Como vector plásmido puede utilizarse, por ejemplo, un plásmido que no puede replicarse autónomamente en la cepa madre, y presenta un gen marcador de resistencia a antibióticos y un gen de leván sucrasa sacB de Bacillus subtilus [Mol. Microbiol., 6, 1195, 1992].
Como método para introducir el plásmido recombinante que presenta el ADN mutante en la cepa madre, puede utilizarse cualquier método con la condición de que sea un método capaz de introducir un ADN en una bacteria corineforme, y entre los ejemplos de la misma pueden incluirse un método de electroporación [Appl. Microbiol. Biotech., 52, 541, 1999], un método de protoplasto [J. Bacteriol., 159, 306, 1984] y similares.
Debido a que el plásmido recombinante no puede replicarse autónomamente en la cepa madre, mediante la obtención de una cepa que muestra resistencia a un antibiótico correspondiente al marcador de resistencia a los antibióticos contenido en el plásmido recombinante, puede obtenerse una cepa transformante en la que se ha integrado el plásmido recombinante en el cromosoma.
Además, mediante un método de selección que utiliza el hecho de que la leván sucrasa de Bacillus subtilis integrada en el cromosoma junto con el gen mutante produce un sustrato suicida [J. Bacteriol. 174, 5462, 1992], puede obtenerse una cepa en la que el gen FruKA en el cromosoma de la cepa madre ha sido sustituido por el gen mutante.
Mediante el método anteriormente descrito, puede llevarse a cabo la sustitución de un gen en el cromosoma de una cepa madre; sin embargo, no se encuentra limitado al método anteriormente descrito y asimismo puede utilizarse otro método de sustitución génica con la condición de que sea un método capaz de sustituir un gen en el cromosoma de una bacteria corineforme.
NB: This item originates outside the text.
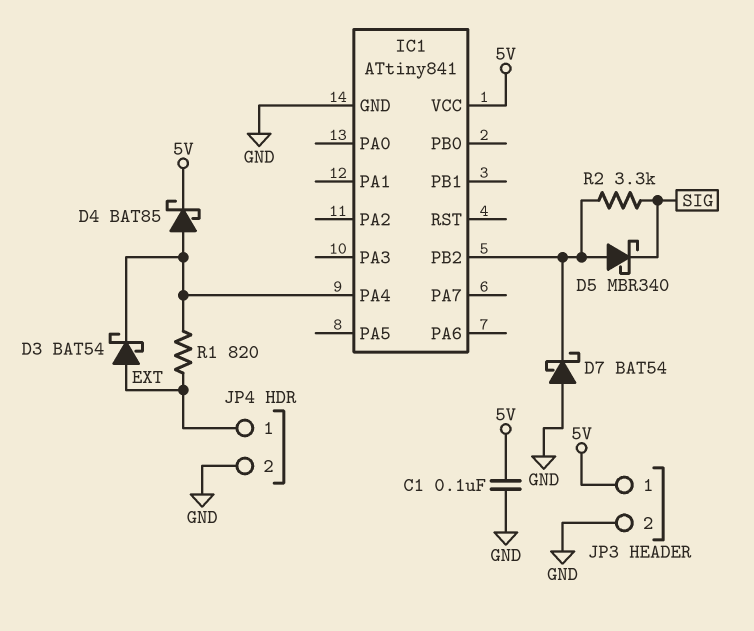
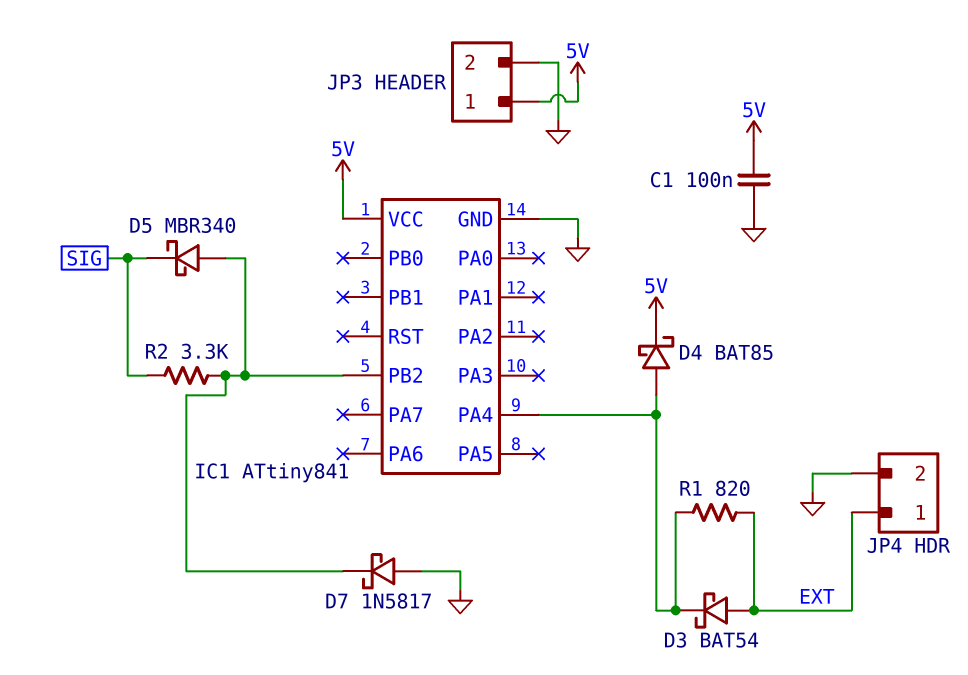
D7: schottky BAT54 (A GND, K IC1/PB2) -> schottky 1N5817 (A GND, K IC1/PB2)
Entre los ejemplos del método para introducir una sustitución, una eliminación o una adición en el gen FruKA en el cromosoma de la cepa madre puede incluirse un método de fusión y un método de transducción diferente de los métodos mencionados anteriormente, y por ejemplo, el método descrito en Amino Acid Fermentation, Gakkai Shuppan Center, editado por Hiroshi Aida, et al., 1986.
El número de bases para introducir una mutación no se encuentra limitado con la condición de que sea un número capaz de eliminar la actividad de FruKA mediante la introducción de una sustitución, una eliminación o una adición de bases en el gen FruKA. El sitio en que se introduce la mutación no se encuentra necesariamente limitado a un sitio en la secuencia de bases de una región codificante del gen FruKA con la condición de que sea un sitio capaz de eliminar la actividad de FruKA debido a la mutación, y puede encontrarse en una región reguladora de la transcripción/traducción del gen FruKA, aunque preferentemente es una región codificante del gen FruKA.
Entre los ejemplos del método de pérdida de la actividad de FruKA mediante la introducción de una sustitución de una base puede incluirse un método para introducir una mutación sin sentido.
Entre los métodos para introducir una mutación sin sentido puede incluirse, por ejemplo, un método en el que se lleva a cabo una p Cr utilizando un cebador que contiene un codón de parada y el gen FruKA, y el gen FruKA en el cromosoma de una cepa madre se sustituye, utilizando el gen FruKA obtenido en el que se ha introducido una mutación sin sentido.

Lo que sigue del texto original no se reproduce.